Here, the ALJ found that the claimant suffered some shoulder pain as a result of the February 5, 2007 accident. The ALJ further found that the claimant suffered some right shoulder and right-sided neck pain during her work at the light duty job provided by the employer. The ALJ specifically found that "[t]he admitted neck injury and the subsequent symptoms in the right shoulder can be reasonably related." As we read the ALJ's order, he found that treatment of the right shoulder was viewed by both the claimant and the authorized medical provider as reasonable and necessary to cure or relieve the effects of the February 5, 2007 injury.
In our view, the subsequent intervening injury resulting from the physical therapy is compensable because it occurred during the activity of attending physical therapy necessary as a result of the first injury, which implicates the implied contractual obligations between the parties inherent in the workers' compensation system. Thus the right shoulder injury sustained by the claimant was a consequence of obtaining medical treatment for the admitted February 5, 2007 accident. The right shoulder injury is compensable under the quasi-course of employment doctrine because of the employer's obligation to provide such treatment and the claimant's duty of cooperation, which renders the treatment an implied part of the employment contract. See Turner v. Industrial Claim Appeals Office 111 P.3d 534 (Colo.App. 2004).
We are not persuaded that the ALJ erred in finding the insurer liable for necessary medical treatment of the right shoulder injured as a direct result of therapy provided by the designated authorized physical therapist. See also, Industrial Commission v. Standard Ins. Co., 149 Colo. 587, 370 P.2d 156 (Colo. 1962) (aggravation resulting from negligent medical treatment of an injury incurred in an industrial accident is within the scope of the statutory liability of the employer). We perceive no error in the ALJ's application of the quasi-course of employment doctrine.
IT IS THEREFORE ORDERED that the ALJ's order issued June 12, 2008 is affirmed.

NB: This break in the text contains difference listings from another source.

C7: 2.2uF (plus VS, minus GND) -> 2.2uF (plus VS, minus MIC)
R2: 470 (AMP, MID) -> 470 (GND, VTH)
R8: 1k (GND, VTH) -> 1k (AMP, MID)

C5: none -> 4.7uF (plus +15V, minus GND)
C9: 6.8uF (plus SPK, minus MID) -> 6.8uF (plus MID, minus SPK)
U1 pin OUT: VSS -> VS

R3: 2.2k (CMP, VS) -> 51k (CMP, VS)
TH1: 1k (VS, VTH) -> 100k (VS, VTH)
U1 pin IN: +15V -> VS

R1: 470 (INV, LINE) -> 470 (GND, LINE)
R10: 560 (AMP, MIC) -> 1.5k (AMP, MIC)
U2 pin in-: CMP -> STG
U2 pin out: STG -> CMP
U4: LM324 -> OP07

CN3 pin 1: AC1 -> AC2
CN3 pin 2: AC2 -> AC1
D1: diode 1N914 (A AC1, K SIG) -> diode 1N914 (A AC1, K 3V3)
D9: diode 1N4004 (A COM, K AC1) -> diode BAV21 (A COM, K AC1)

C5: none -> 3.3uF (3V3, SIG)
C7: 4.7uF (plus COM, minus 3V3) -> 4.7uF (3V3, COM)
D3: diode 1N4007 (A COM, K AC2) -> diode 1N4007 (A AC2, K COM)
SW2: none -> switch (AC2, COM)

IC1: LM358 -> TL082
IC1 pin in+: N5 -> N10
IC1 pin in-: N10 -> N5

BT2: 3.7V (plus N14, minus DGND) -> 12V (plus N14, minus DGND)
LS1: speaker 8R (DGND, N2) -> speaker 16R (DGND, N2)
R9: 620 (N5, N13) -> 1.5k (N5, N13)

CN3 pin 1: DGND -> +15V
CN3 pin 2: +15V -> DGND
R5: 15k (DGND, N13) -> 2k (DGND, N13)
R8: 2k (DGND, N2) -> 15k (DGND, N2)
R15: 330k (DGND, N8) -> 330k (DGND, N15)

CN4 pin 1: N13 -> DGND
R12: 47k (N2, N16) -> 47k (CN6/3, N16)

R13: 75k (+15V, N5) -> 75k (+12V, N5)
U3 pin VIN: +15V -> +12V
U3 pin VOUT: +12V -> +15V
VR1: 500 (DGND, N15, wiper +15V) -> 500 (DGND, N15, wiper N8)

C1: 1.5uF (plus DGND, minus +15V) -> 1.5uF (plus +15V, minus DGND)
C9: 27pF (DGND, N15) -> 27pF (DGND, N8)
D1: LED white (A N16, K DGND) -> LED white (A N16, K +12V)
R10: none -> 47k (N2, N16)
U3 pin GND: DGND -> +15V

INDUSTRIAL CLAIM APPEALS PANEL
______________________________ John D. Baird
______________________________ Thomas Schrant
INGRID TANNER, COLORADO SPRINGS, CO, (Claimant), SYNTHES USA, MONUMENT, CO, (Employer), TRAVELERS, Attn: CAROLE LANGDON/MARCHELLE ROBINSON, C/O: TRAVELERS INDEMNITY COMPANY, DENVER, CO, (Insurer), MCDIVITT LAW FIRM, PC, Attn: SHEILA TOBORG, ESQ., COLORADO SPRINGS, CO, (For Claimant).
RAY LEGO ASSOCIATES, Attn: KEITH E MOTTRAM, ESQ., GREENWOOD VILLAGE, CO, (For Respondents).